A cesta básica ficou mais barata em 25 das 27 capitais brasileiras analisadas em agosto, segundo a Pesquisa Nacional da Cesta Básica de Alimentos, divulgada mensalmente pelo Departamento Intersindical de Estatística e Estudos Socioeconômicos (Dieese) em parceria com a Companhia Nacional de Abastecimento (Conab). As informações são da Agência Brasil.
Apenas duas capitais registraram aumento no custo médio da cesta durante o mês: Maceió, com alta de 1,43%, e São Luís, onde o avanço foi de 0,78%.
As quedas mais expressivas foram observadas em Rio Branco, com redução de 4,68%, Manaus, com 4,55%, Boa Vista, com 4,47%, Aracaju, com 3,89%, Cuiabá, com 3,37%, e Salvador, com 3,30%.
Comparação com agosto do ano anterior
Apesar da redução registrada na passagem de julho para agosto, a comparação com o mesmo mês do ano anterior mostra um cenário diferente. O custo da cesta básica aumentou em 25 capitais e caiu somente em Brasília, com redução de 0,64%, e Palmas, com queda de 0,27%.
As maiores altas anuais foram identificadas em Goiânia, com 7,51%, Cuiabá, com 6,42%, e Vitória, com 6,26%.
Produtos que influenciaram os preços
A batata esteve entre os principais itens que contribuíram para a redução do custo da cesta em agosto. O produto teve queda de preço em todas as cidades do centro-sul analisadas pela pesquisa.
O preço médio do quilo do café em pó também recuou em 23 capitais. Tomate e feijão acompanharam o movimento de baixa.

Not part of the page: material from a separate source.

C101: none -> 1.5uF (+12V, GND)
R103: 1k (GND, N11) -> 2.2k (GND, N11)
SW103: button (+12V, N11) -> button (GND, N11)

Em sentido contrário, pão francês, óleo de soja, leite integral e arroz agulhinha registraram aumento de preços na maior parte das capitais pesquisadas.
São Paulo teve a cesta mais cara
A capital paulista manteve em agosto a posição de cidade com a cesta básica de maior custo médio do país, com R$ 900,59. Na sequência apareceram Cuiabá, com R$ 851,57, Rio de Janeiro, com R$ 851,19, e Florianópolis, com R$ 850,90.

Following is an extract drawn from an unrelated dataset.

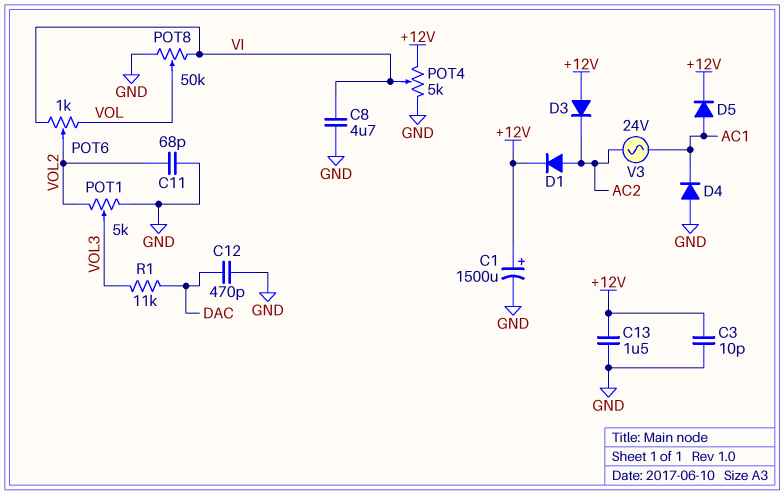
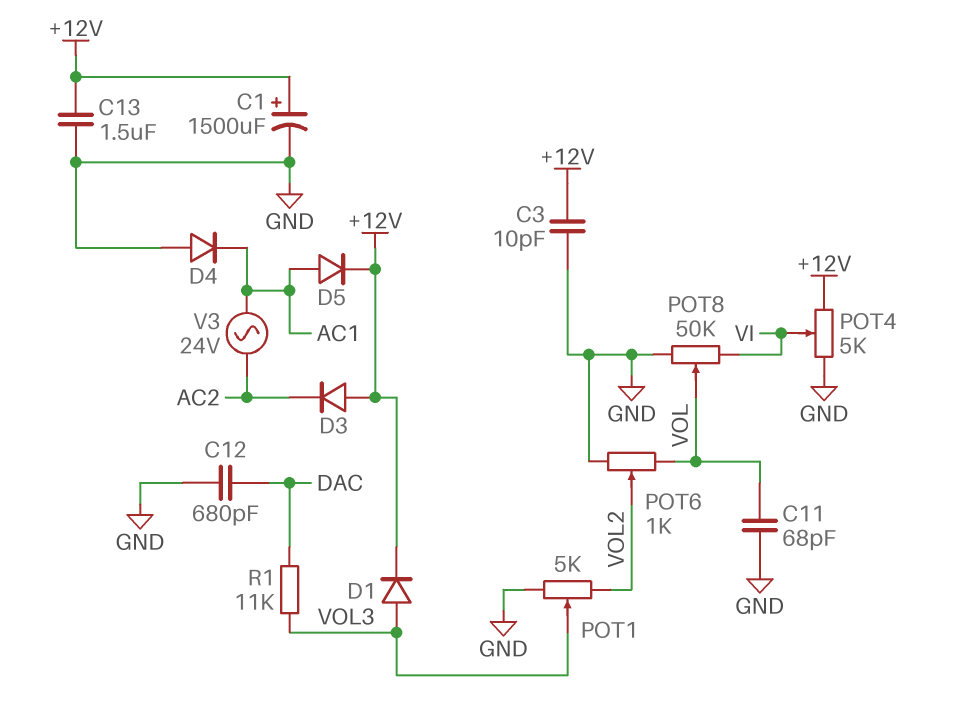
C8: 4.7uF (GND, VI) -> none
C11: 68pF (GND, VOL2) -> 68pF (GND, VOL)
C12: 470pF (DAC, GND) -> 680pF (DAC, GND)
D1: diode (A AC2, K +12V) -> diode (A VOL3, K +12V)
POT6: 1k (VI, VOL, wiper VOL2) -> 1k (GND, VOL, wiper VOL2)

Nas cidades das regiões Norte e Nordeste, que possuem uma composição diferente da cesta pesquisada, os menores valores médios foram registrados em Aracaju, com R$ 570,98, Natal, com R$ 627,42, Maceió, com R$ 627,45, e Salvador, com R$ 628,89.
Com base no maior valor registrado para a cesta, o Dieese estimou que o salário mínimo necessário deveria chegar a R$ 7.565,86, valor 4,67 vezes superior ao salário mínimo atual, de R$ 1.621,00.
A estimativa considera a cesta mais cara do país, registrada em São Paulo, e leva em conta a determinação constitucional de que o salário mínimo deve ser suficiente para atender despesas básicas com alimentação, moradia, saúde, educação, vestuário, higiene, transporte, lazer e previdência.